Question for those who've had children...

How long after having children did you WANT to have sex? Like your body actually desired it? If so, did you breast feed?

My wife and I are going on almost a year now after she's given birth to our awesome son, and she says that she has 0 physical drive for sex right now...she says it's driving her crazy, and that she doesn't understand it. She thinks it's related to her breastfeeding our son still, but the problems don't stop there. If we have sex, she gets what she describes as an awful pressure in her lower abdomen area, and by the look on her face it looks painful. Her vagina also has something, that I assume is related to when the doctors cut it during delivery, where when we also have sex that it's a bit painful as well...I've asked her repeatedly to go and talk to her doctor about it, and she has early on, and they just said that's normal...I say that's a bunch of crap. I think she needs another opinion, but before so, I want to see what any of you have experienced....

Thanks.


----------



## greenpearl (Sep 3, 2010)

I wanted sex right after I was clean. 

I couldn't breast feed my son, I had no milk. 

But my story is usually different. 

A lot of women can't have much sex before they give birth to their babies, I had sex regularly, and to the night before my son was born.


----------



## 827Aug (Apr 27, 2008)

I've had two pregnancies and was able to resume having sex after five to six weeks after delivery. There was never a change in sex drive. I was also breastfeeding (including a set of twins). Your wife really needs to consult her doctor if she is having pain. I realize birth control can be an obstacle for a nursing mother as well. Could your wife have a fear of becoming pregnant again? Is she taking any medication which could be causing problems?


----------



## mary35 (Jul 18, 2010)

I had several pregnancies and although I did not have the pain/pressure issues I did suffer from loss of desire. 

However, my daughter did suffer from some pain after her first baby. She found using lubrication and trying different positions helped. But the pain only lasted a couple of months. 

A year is a long time for this to be going on with your wife. I do not believe it is normal and she really needs to go back to the doctor and be very specific about what she is feeling and where it is painful. Don't let the doctors brush her off. She needs to insist on getting some answers and help.

Birth control pills can affect desire levels. The doctors will tell you that is not the case but is is. 

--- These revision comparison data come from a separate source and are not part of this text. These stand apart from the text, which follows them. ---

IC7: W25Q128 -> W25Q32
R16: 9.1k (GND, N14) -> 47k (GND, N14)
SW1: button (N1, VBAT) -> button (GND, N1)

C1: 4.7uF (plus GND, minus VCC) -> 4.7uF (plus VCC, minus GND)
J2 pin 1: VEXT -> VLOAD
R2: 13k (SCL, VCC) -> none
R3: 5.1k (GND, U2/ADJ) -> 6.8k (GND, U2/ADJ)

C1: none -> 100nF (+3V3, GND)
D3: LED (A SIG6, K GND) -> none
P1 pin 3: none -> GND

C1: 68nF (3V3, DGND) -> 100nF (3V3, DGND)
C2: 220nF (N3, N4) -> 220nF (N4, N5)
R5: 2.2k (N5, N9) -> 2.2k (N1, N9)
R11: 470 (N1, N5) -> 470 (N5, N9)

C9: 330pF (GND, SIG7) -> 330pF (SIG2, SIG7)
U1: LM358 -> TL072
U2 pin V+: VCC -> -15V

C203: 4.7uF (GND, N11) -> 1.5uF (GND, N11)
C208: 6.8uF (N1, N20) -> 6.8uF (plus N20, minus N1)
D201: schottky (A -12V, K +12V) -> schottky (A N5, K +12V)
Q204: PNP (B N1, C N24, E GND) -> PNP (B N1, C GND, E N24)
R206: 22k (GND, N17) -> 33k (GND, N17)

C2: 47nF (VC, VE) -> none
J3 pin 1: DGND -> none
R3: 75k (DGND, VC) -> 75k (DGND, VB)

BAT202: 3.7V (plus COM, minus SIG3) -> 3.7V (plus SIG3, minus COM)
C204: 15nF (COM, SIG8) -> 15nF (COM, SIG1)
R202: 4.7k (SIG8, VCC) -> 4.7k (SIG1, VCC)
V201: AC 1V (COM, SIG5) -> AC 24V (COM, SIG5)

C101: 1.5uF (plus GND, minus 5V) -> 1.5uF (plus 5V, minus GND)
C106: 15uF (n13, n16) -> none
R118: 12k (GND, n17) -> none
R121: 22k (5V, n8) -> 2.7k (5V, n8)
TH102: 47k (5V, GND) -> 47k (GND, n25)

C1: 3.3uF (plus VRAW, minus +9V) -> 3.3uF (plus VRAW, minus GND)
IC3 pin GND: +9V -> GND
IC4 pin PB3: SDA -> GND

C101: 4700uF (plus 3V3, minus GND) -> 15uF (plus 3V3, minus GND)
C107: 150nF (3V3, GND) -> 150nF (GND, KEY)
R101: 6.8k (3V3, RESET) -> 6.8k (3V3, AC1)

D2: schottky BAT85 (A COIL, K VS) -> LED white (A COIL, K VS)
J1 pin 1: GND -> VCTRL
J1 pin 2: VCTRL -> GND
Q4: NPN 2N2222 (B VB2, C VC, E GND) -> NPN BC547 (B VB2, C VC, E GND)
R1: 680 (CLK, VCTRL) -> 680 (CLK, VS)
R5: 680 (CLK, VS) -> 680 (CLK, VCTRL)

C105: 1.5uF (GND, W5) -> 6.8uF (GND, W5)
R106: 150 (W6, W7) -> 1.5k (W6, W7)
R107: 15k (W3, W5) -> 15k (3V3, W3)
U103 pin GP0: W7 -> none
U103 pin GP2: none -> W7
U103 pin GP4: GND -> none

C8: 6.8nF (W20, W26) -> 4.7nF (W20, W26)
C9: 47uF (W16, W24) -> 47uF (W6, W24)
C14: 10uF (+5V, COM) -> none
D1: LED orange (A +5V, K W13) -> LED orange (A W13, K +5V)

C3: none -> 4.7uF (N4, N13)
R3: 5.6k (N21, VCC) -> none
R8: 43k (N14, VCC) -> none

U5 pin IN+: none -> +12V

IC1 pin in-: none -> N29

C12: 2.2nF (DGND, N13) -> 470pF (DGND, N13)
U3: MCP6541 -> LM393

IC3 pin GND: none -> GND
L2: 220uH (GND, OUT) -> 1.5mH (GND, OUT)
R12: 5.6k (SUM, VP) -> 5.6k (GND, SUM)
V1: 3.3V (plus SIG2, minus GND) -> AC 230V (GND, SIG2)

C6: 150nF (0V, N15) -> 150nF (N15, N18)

Having a baby wrecks havoc with a woman's body and hormones and emotions. You both need to work together to find solutions so that you can maintain a healthy and satisfactory sexual relationship for both of you. Just read all the threads on this site about men and women who's marriages are suffering because of the lack of sexual intimacy in their marriages.

I hope you are able to find the answers and help you need. Keep trying until you do.


----------



## Mom6547 (Jul 13, 2010)

Wut2Do said:


> Question for those who've had children...
> 
> How long after having children did you WANT to have sex? Like your body actually desired it? If so, did you breast feed?


It was a pretty long time. I was faking it till I could make it for quite a while. I can't remember how quite a while was. But it was long enough that I began to despair it ever returning. Sex at that time was very gentle lovemaking, lots of eye contact, gentle clit stim... Not the borderline kinky romps we have now. That helped.


> My wife and I are going on almost a year now after she's given birth to our awesome son, and she says that she has 0 physical drive for sex right now...she says it's driving her crazy, and that she doesn't understand it. She thinks it's related to her breastfeeding our son still, but the problems don't stop there. If we have sex, she gets what she describes as an awful pressure in her lower abdomen area, and by the look on her face it looks painful. Her vagina also has something, that I assume is related to when the doctors cut it during delivery, where when we also have sex that it's a bit painful as well...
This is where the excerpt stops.